Je ne sais trop qui, je ne sais trop comment, quelqu’un m’a mis au courant par Facebook du récital que donnerait l’auteur-compositeur-interprète Jofroi à Montréal, jeudi soir dernier. Au bon cœur d’une contribution volontaire, nous étions une trentaine à profiter de la prestation intimiste du chanteur dans le cadre agréable d’une ancienne chapelle utilisée comme salle à manger ou salle de spectacle par une résidence de retraite.
Le bonheur d’entendre des chansons à texte, accompagnées simplement à la guitare ! J’inscris ici son site (jofroi.com)), mais je vous préviens : ses vidéos ne rendent pas justice à sa grande présence sur scène, ni à sa voix qui y est beaucoup plus souple et chaleureuse (certains accents font penser à Maxime Leforestier) ni à ses liens très habiles entre chaque pièce où l’humour le dispute à la saine réflexion.
Au début du spectacle, je vois une personne sortir sa tablette et se mettre à filmer. Je réprimais à grand peine mes grognements. Je trouve tellement indécent cette façon de capturer le présent pour le vider de sa substance et en faire du passé pour le futur, surtout sans la permission d’un artiste. Mais, comme si la spectatrice avait lu dans mes pensées, elle s’arrêta net quelques secondes plus tard.
Dans l’une des premières chansons interprétées (La pâte à gaufres), deux vers me marquent et me suggèrent le titre de ce billet :
« À propos de gaufres, ça me fait penser à l’éternité
À cette odeur chaude et cette impression de légèreté ».

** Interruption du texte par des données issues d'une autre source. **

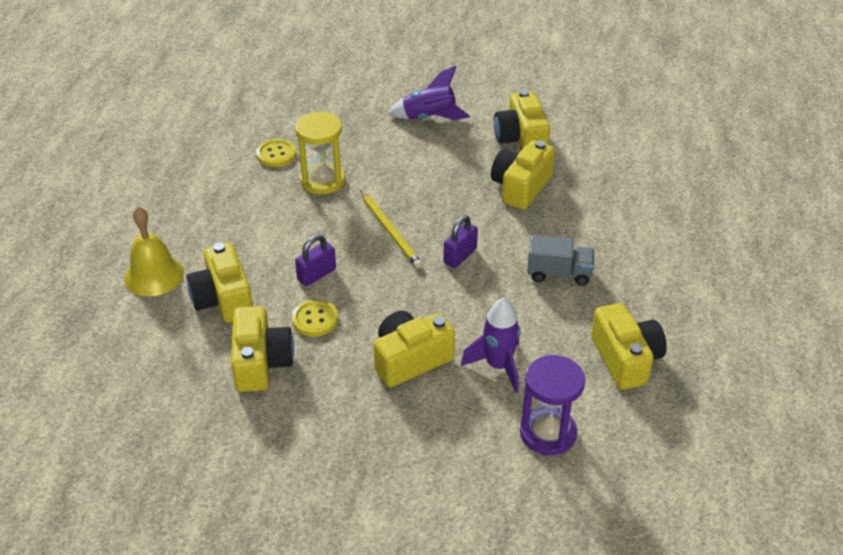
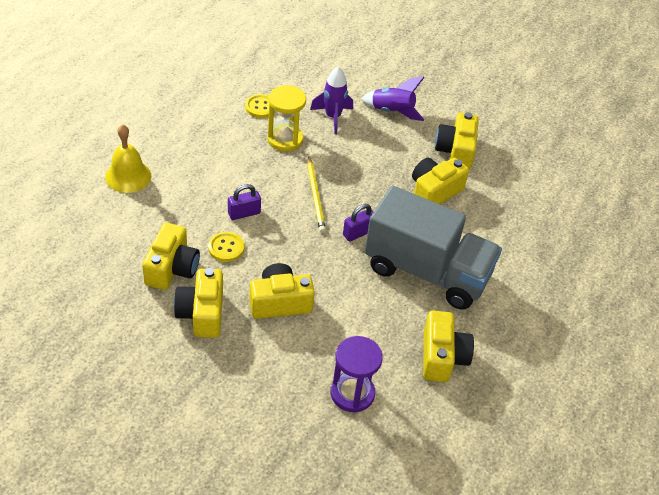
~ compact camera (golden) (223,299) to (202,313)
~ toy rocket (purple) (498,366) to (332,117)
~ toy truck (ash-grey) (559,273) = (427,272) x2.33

Les gaufres réconfortantes me suivent depuis.
Un plaisir simple, riche toutefois, partagé par un groupe intime est une petite éternité aussi ample et aussi satisfaisante que les grandes mécaniques dont les stades s’enflamment. Il ne s’agit pas ici d’établir une hiérarchie. Ces intenses moments de frisson où le fan vibre avec des milliers d’autres à l’unisson avec la star adulée sont aussi de magiques petites éternités, toujours meilleures au fin fond de notre cervelle, peut-être même déformées par la nostalgie ou la bonne disposition particulière que d’autres n’avaient pas, mais où en tout cas personne ne peut les maltraiter comme on peut le faire d’un souvenir physique, objets qui se brisent ou sont dénigrés par les rabat-joie.
Non, il n’y a pas de hiérarchie, seulement le mérite d’autant de considération à la chaleur de l’intimité qu’au clinquant ou au m’as-tu-vu. Dans juste cinq milliards d’années, le soleil explosera, puis balayera tout de la terre sur laquelle nous dansons nos petits ballets. Rien n’est inscrit pour toujours dans les registres à souvenirs, ni dans le marbre, ni dans les Iphone. Notre éternité, elle est en nous. Plutôt que de la négliger, il est si vivifiant, chaleureux, de se constituer, tout en profitant du présent, cette réserve de petites éternités ineffables en communiant à la générosité artistique de bardes qui, comme le disait le poète Saint-Denys Garneau, « agissent vers la beauté », sans omettre cette autre beauté qu’est la justice sociale.
Enfin, certains comme Dylan ont le prix Nobel de littérature, d’autres comme Félix ne l’ont pas eu, mais tous comme Jofroi nous offrent de ces « petites éternités ».